Heterogeneity of Neutrophils and Immunological Function in Neonatal Sepsis: Analysis of Molecular Subtypes Based on Hypoxia-Glycolysis-Lactylation.

Abstract

Objective: Hypoxia-glycolysis-lactylation (HGL) may play a crucial role in neonatal sepsis (NS). This study aims to identify HGL marker genes in NS and explore immune microenvironment among NS subtypes. Materials and Methods: The gene expression dataset GSE69686, comprising 64 NS cases and 85 controls, was selected for analysis. Based on the screened HGL-related marker genes, diagnostic prediction models were constructed using nine machine learning algorithms, and molecular subtypes of NS were identified through consensus clustering. Subsequently, the heterogeneity of biological functions and immune cell infiltration among the different subtypes was analyzed. Finally, the marker genes and lactylation were validated using the GSE25504 dataset, clinical samples, and mouse neutrophil, respectively. Results: MERTK, HK3, PGK1, and STAT3 were identified and validated as marker genes, and the diagnostic prediction model for NS constructed using the support vector machine (SVM) algorithm exhibited optimal predictive performance.

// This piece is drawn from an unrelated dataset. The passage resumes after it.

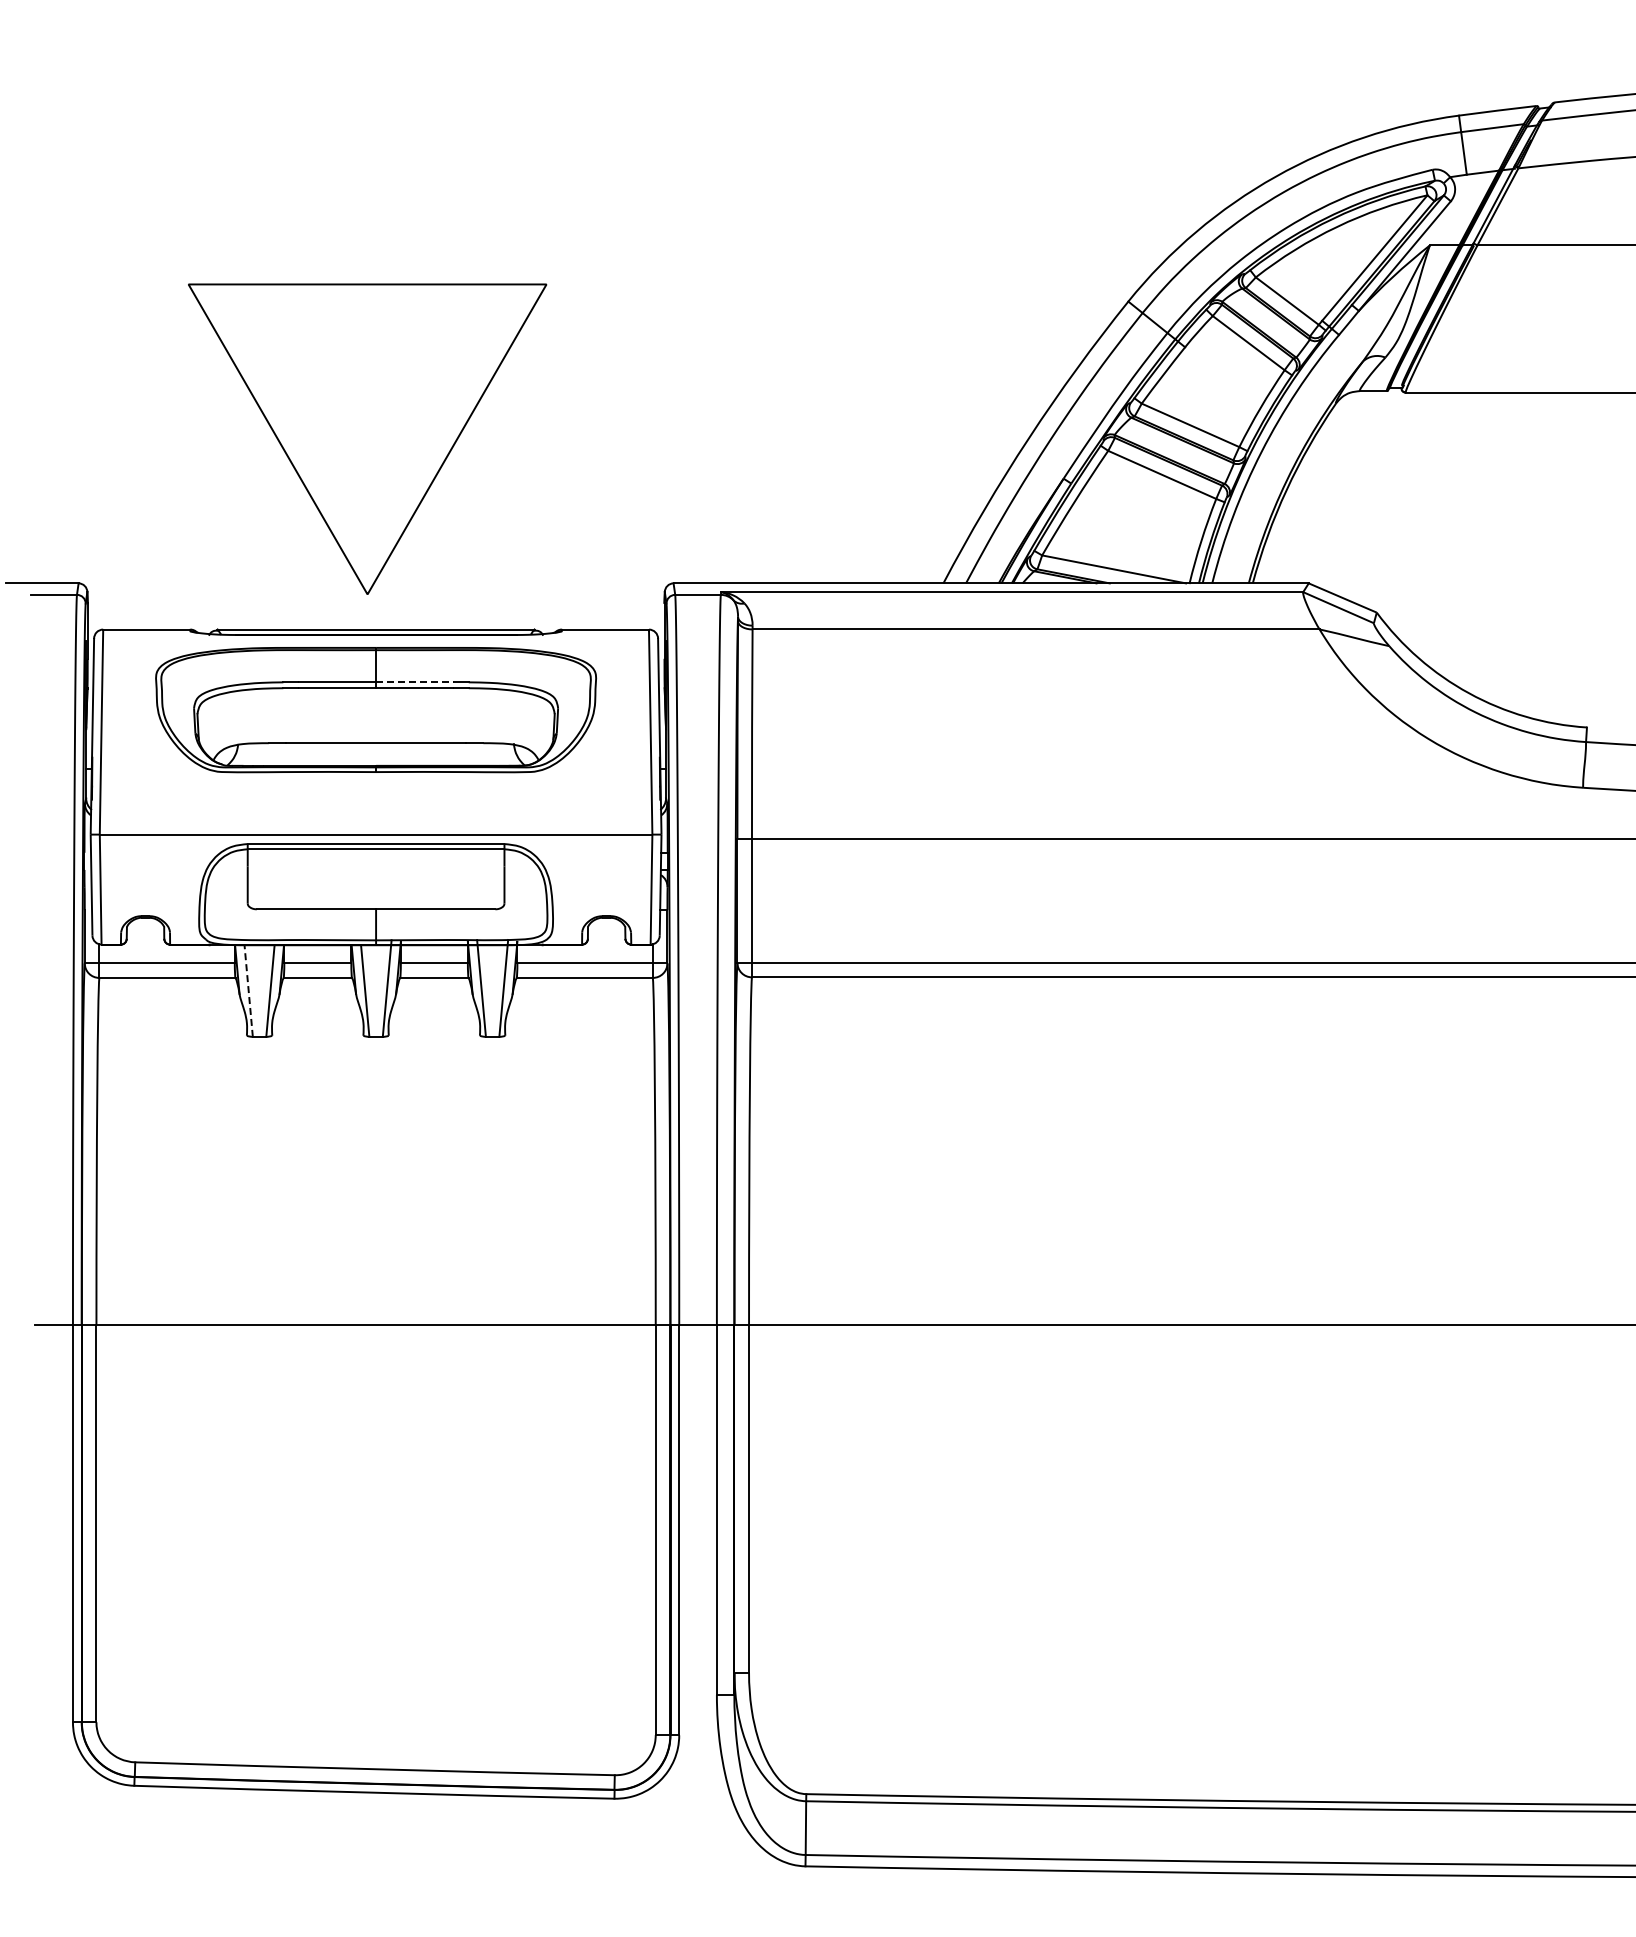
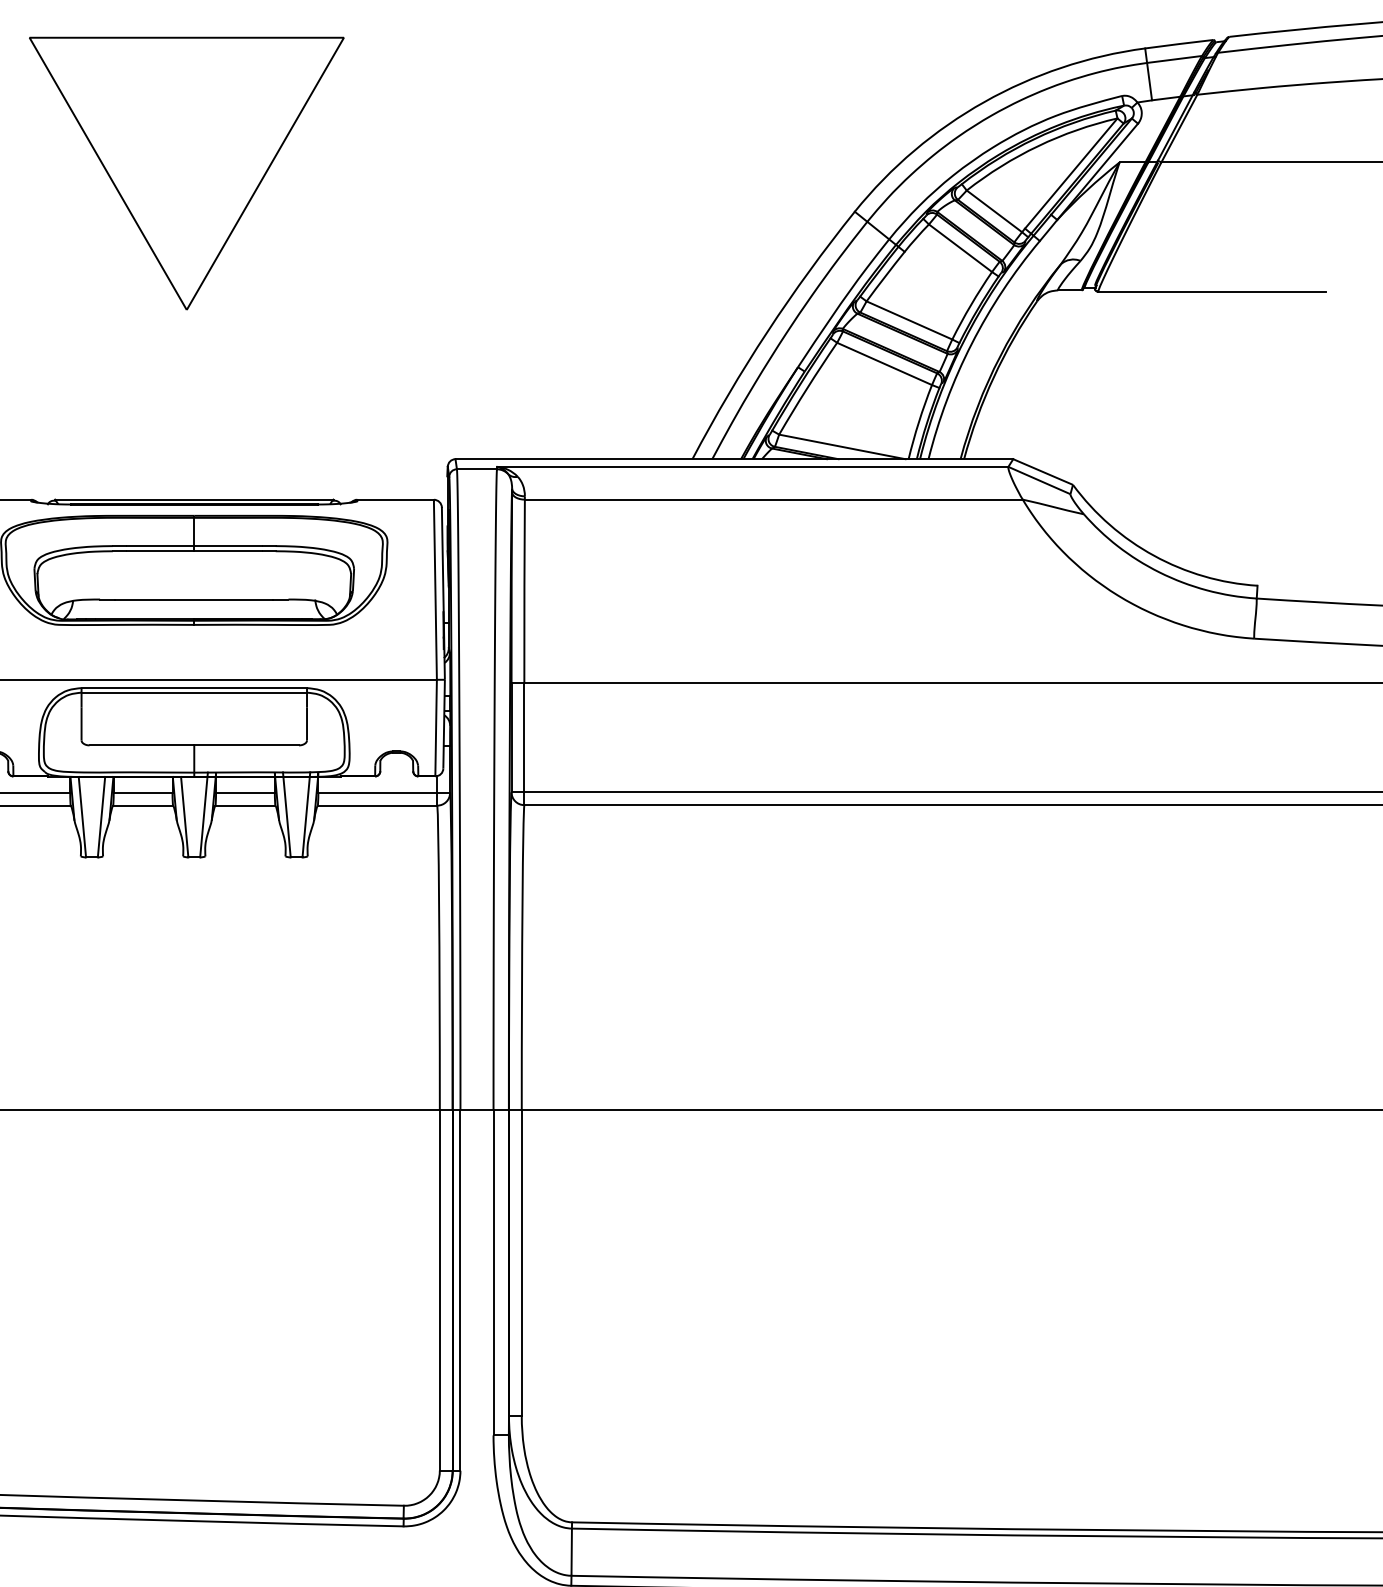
part: (367, 438) -> (186, 173), moved
line: (414, 682) -> (228, 546), dashed -> solid
line: (248, 991) -> (82, 817), dashed -> solid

Based on gene expression patterns, two distinct NS subtypes were identified. Functional enrichment analysis highlighted significant immune-related pathways, while immune infiltration analysis revealed differences in neutrophil proportions between the subtypes. Furthermore, the expression levels of marker genes were positively correlated with neutrophil infiltration. Importantly, the experimental validation results were consistent with the findings from the bioinformatics analysis. Conclusion: This study identified the distinct NS subtypes and their associated marker genes. These findings will contribute to elucidating the disease's heterogeneity and establishing appropriate personalized therapeutic approaches.